Comment 2 Shehjar Tikoo 2009-07-25 23:09:05 UTC
I am trying to write an 78.12GiB file sequentially using dd like below and getting the following error over a NFS mount. The server at the end is a unfs3booster over a fully-loaded distribute replicate setup.

 $ dd if=/dev/zero of=/root/shehjart/mount/testfile bs=65536 count=1280000
dd: closing output file `/root/shehjart/mount/testfile': Input/output error

The relevant log lines while using the trace translator are below:
[2009-07-25 09:10:03] N [trace.c:1738:trace_fsync] tr: 9020257: (flags=0, *fd=0x2aaab561b6f0)
[2009-07-25 09:10:03] D [dht-common.c:1405:dht_err_cbk] dist-repl: subvolume repl1 returned -1 (File descriptor in bad state)
[2009-07-25 09:10:03] N [trace.c:292:trace_fsync_cbk] tr: 9020257: (op_ret=-1, op_errno=77)


It looks like error is reported TO distribute by replicate but there is no corresponding message from replicate.

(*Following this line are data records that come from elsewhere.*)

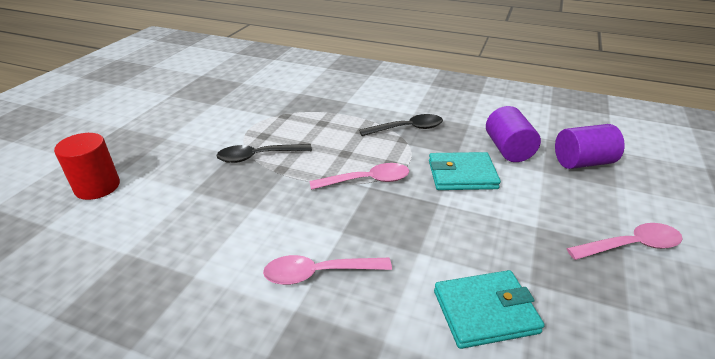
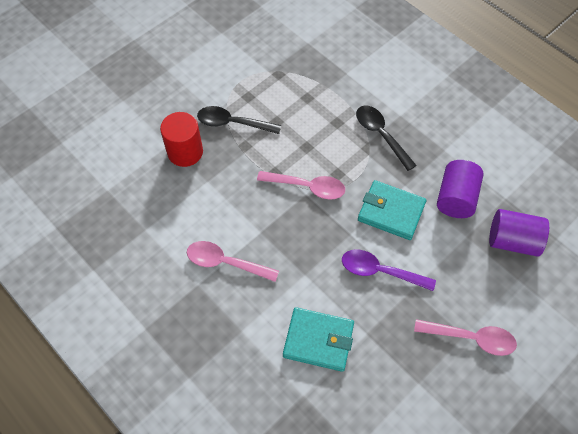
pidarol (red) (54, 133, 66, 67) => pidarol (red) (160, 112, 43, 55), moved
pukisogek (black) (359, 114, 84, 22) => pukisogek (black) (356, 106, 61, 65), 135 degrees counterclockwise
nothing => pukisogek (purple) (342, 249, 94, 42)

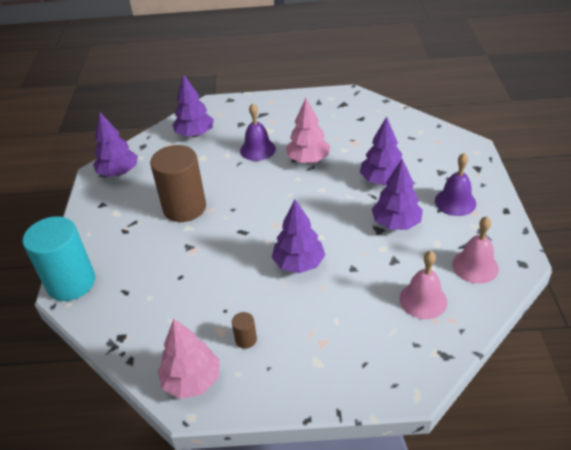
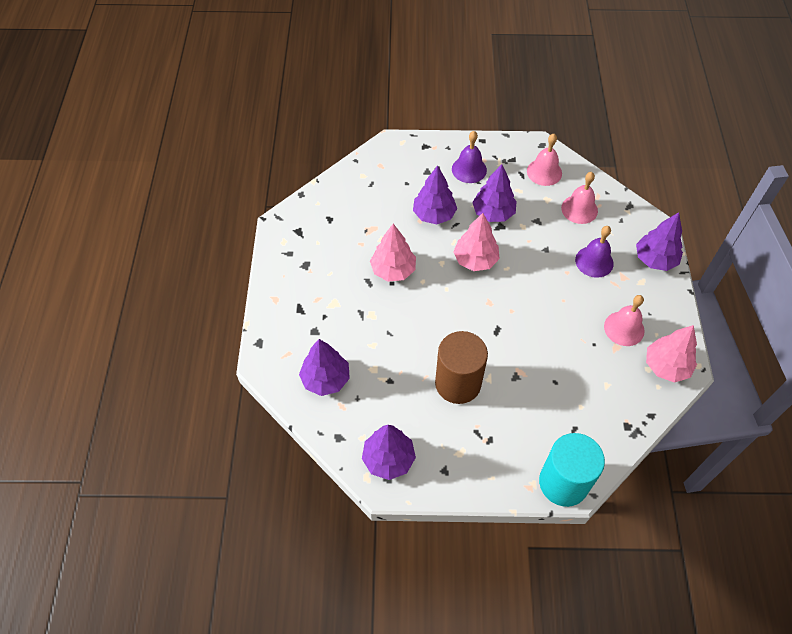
pidarol (brown) (232, 312, 25, 37) => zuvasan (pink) (604, 295, 41, 51)
zuvasan (purple) (240, 103, 36, 58) => zuvasan (purple) (575, 226, 39, 52), moved
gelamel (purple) (272, 200, 53, 73) => gelamel (purple) (636, 212, 47, 59), moved
nothing => gelamel (pink) (454, 213, 45, 58)

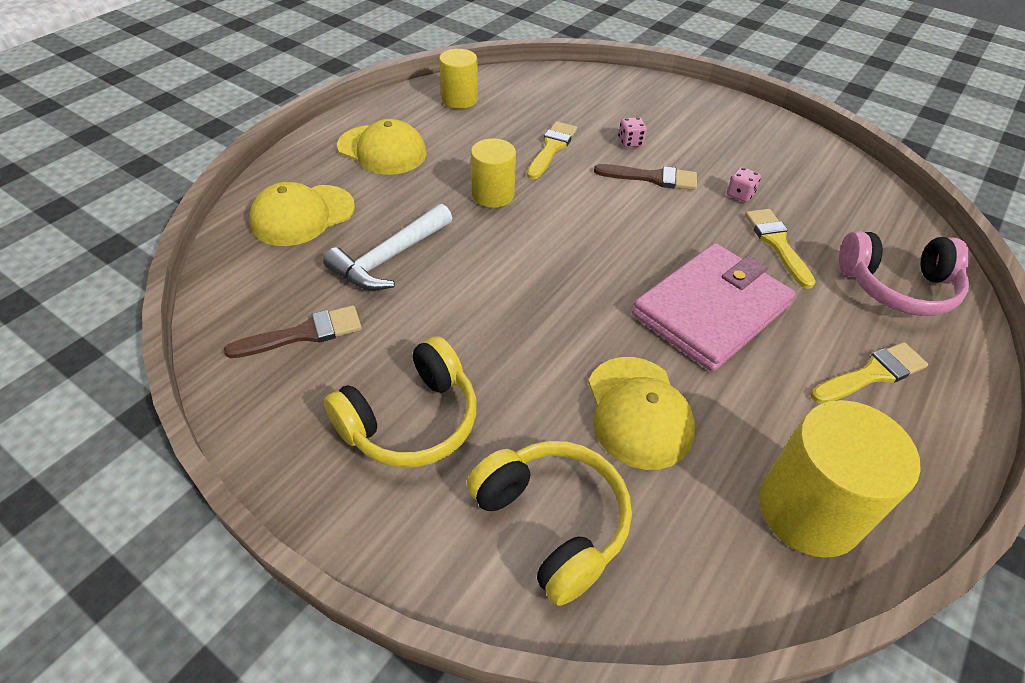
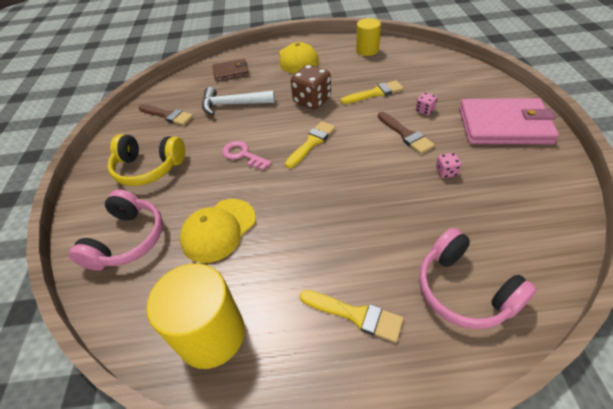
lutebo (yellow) (249, 182, 106, 64) => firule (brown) (212, 59, 37, 22)
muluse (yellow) (467, 441, 165, 165) => muluse (pink) (69, 189, 94, 82)
pidarol (yellow) (471, 138, 45, 70) => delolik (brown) (291, 65, 40, 44)
firule (pink) (632, 243, 164, 129) => firule (pink) (459, 98, 100, 46), moved
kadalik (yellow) (745, 209, 70, 80) => kadalik (yellow) (285, 121, 51, 47), moved
nothing => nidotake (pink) (222, 141, 50, 29)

Please note that the log file containing the above log message was generated by a slightly hacked trace translator. The default behaviour of trace to force log-level to normal, whereas the above lines are printed because in trace, I changed the source line to force log-level to debug.

After the dd command fails, an ls does return the right file size, for eg:

[root@client12 shehjart]# ls mount -lh
total 79G
-rw-r--r-- 1 root root 79G Jul 25  2009 testfile

I cant post the full log as it is over 500Megs in size.

Another strange thing is that if I unmount the NFS client, and re-mount it again. then run the previous ls command again, the commands just waits there from mins till killed. Does this sound self-healing related?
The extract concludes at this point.